|Posted by Clay Williams on August 18, 2014 at 10:45 AM|
I remember ending last year’s Dirty Girls 48 Hour Trail Run and thinking (and saying) that taking second place male was the high point of my running “career” and that it was a really good note to retire on. At the time I had just started a company and really needed to focus on building something that would be a solid retirement vehicle for me. Isn’t it strange how things change with time? By the end of November my weekly running mileage was nicely ramped down, I had sold my company, and had accepted a very nice offer to start a new service division, Canada-wide, for a company based in Oakville. Then I got an email saying that registration was open for Dirty Girls run “alumni”. And it all started again. But this time with a new goal; I secretly thought that I could train hard enough, and perform well enough on race day to win this thing. If everything went right, if I wasn’t one of the many people who had to pull out due to foot trouble or stomach trouble or the recurrence of an old injury, or, or, or. So I registered again, and felt pretty confident that I could work hard enough to earn a at least a “podium finish”, and kept the first place dream quiet. After all, people in this sport, especially folks who aren’t really the front runners, just don’t talk about winning races. It’s probably not polite, or something. So I put together a training plan and stuck to it. The one enhancement that I made that I think paid off was a lot of hill training. OK, not really hill training, dragging a tire while I ran, usually as my third run on weekends, and for up to two hours at a time. I don’t think it helped me make many friends in the neighborhood because dragging a tire makes dogs bark (go figure), but it got me used to maintaining a running stride, however slow, even while I felt super tired and sore. And I focused a little more on weight loss, dropping another 10 lbs this year.
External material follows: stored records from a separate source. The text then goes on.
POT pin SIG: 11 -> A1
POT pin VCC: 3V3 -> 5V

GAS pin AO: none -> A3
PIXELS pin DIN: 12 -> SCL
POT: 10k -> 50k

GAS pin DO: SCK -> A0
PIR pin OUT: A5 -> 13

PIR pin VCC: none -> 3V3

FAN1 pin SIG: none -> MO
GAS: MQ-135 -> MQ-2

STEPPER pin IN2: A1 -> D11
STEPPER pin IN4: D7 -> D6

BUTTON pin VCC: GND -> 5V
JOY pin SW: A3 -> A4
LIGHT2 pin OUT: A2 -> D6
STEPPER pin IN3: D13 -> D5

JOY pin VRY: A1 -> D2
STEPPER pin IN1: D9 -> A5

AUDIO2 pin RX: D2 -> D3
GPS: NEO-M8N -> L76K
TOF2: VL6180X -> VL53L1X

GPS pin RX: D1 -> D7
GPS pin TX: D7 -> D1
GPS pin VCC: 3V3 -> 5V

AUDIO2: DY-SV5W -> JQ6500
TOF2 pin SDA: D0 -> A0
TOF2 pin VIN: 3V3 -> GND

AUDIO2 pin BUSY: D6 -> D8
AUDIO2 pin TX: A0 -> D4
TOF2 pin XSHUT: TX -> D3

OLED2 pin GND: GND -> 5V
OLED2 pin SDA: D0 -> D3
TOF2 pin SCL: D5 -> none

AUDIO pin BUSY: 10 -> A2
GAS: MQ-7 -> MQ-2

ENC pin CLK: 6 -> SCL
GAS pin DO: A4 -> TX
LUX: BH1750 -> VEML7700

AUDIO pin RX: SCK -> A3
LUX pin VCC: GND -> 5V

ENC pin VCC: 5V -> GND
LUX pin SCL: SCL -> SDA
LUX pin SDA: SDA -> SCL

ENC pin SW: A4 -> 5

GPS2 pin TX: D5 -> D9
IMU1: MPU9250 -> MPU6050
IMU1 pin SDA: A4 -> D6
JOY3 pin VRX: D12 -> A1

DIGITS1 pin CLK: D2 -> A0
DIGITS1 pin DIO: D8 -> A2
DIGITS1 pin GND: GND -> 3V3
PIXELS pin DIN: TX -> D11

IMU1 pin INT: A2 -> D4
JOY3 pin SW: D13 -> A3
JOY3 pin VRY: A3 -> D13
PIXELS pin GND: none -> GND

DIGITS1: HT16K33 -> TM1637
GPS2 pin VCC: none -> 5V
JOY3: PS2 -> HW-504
Three days before race day, I spent a half day running as a guide for blind runner Rhonda-Marie Avery during her attempt to run the full length of the Bruce Trail. During our morning briefing, each of the guides was encouraged to set a goal, something to stretch us a little, and to tell others the goal to give us more accountability. So I shared my goal of finishing first in the 48 hour race, something I had done with very few people, and it DEFINITELY gave that goal more power.
The trip up to Mansfield, the check-in, the pre-race meal, and overnight camping were not significantly different than previous years, with one minor exception: I had rice instead of pasta in an effort to stay gluten free, at least before the run.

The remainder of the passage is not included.